My mummy tummy hell
Posted Monday 13th February 2012 By Ericka Waller
I am a mum of three. Three big babies, born within three and a half years of one another.
Some may say I deserved what I got.
This is what I got...
This is me. This is who I am. This is the mummy secret I carry round, hidden in big pants and long vests and baggy jumpers, even in sunny weather. Especially in sunny weather.
I'd love to tell you I am proud of my body for producing my healthy babies, that my scars remind me what a good house my tummy made.
I wish I could say I am far too busy enjoying being a mum to care about trivial things, such as my appearance.
But it would not be true.
I hate my tummy. I hide it from people at the gym when I get changed. I hide it from my husband by sleeping in his baggy t-shirts. I hide it from my children in over-bubbly baths.
But I can't hide it from me.
The only thing I hate more than my tummy is myself, for hating my tummy. I wish I were a bigger person. I wish I were a less vain person. I wish I were a better role model to my children.

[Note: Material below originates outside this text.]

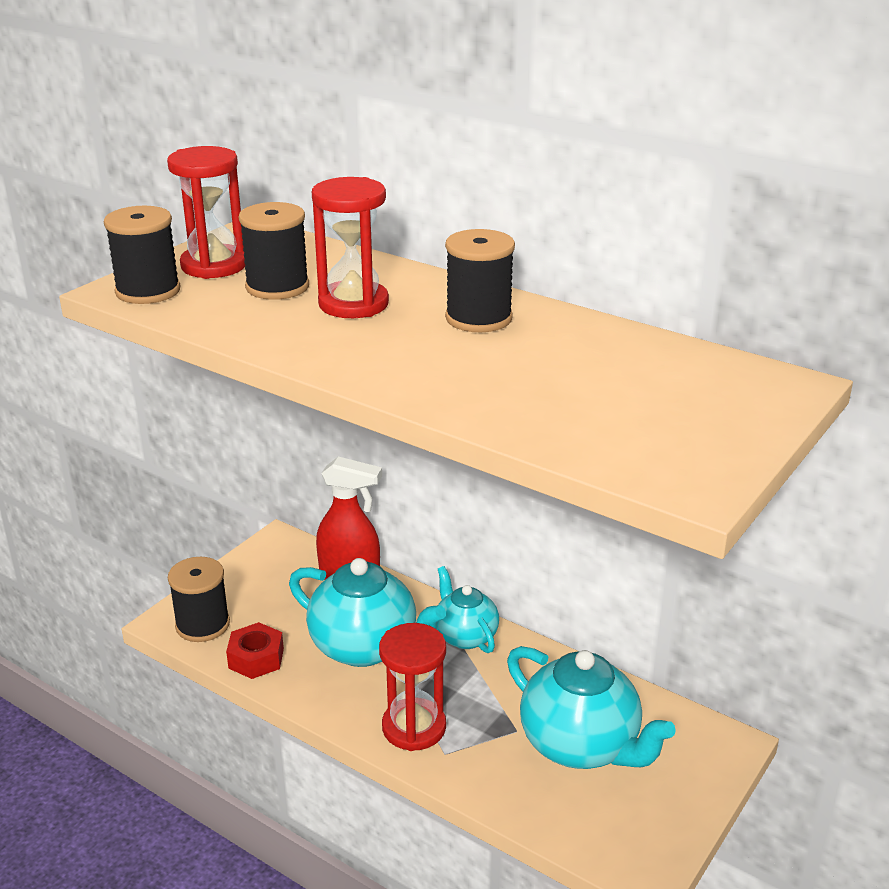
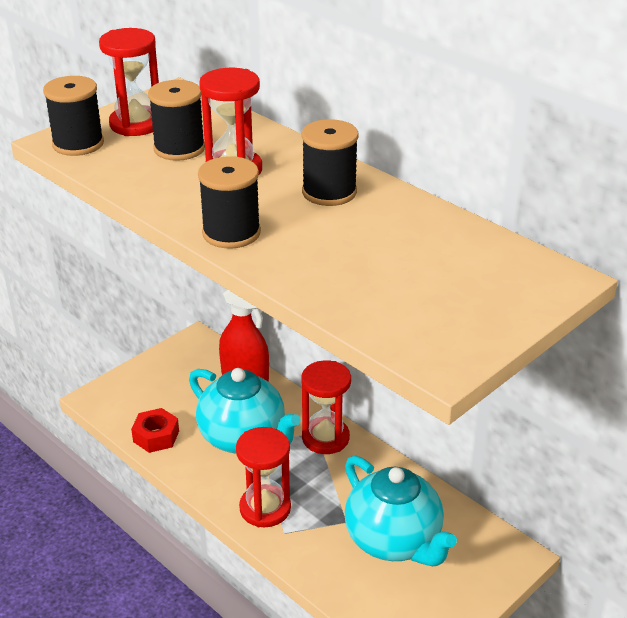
camera: 10 degrees right, 5 degrees up
(202, 625) = (121, 403): black spool -> black spool (231, 233)
(465, 636) = (325, 438): turquoise teapot -> red hourglass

How is my loathing of my appearance affecting them? I try to hide it, but my tummy is the wrinkly grey elephant in the room (literally).
I want my daughters to love themselves. But I can't lead by example.
The doctor has assured me I did nothing wrong. Genetics and hormones are to blame. My husband says he does not care. More of me to love.
But I don't love me, and as long as my tummy looks like it does in the above picture. I don't think I ever will.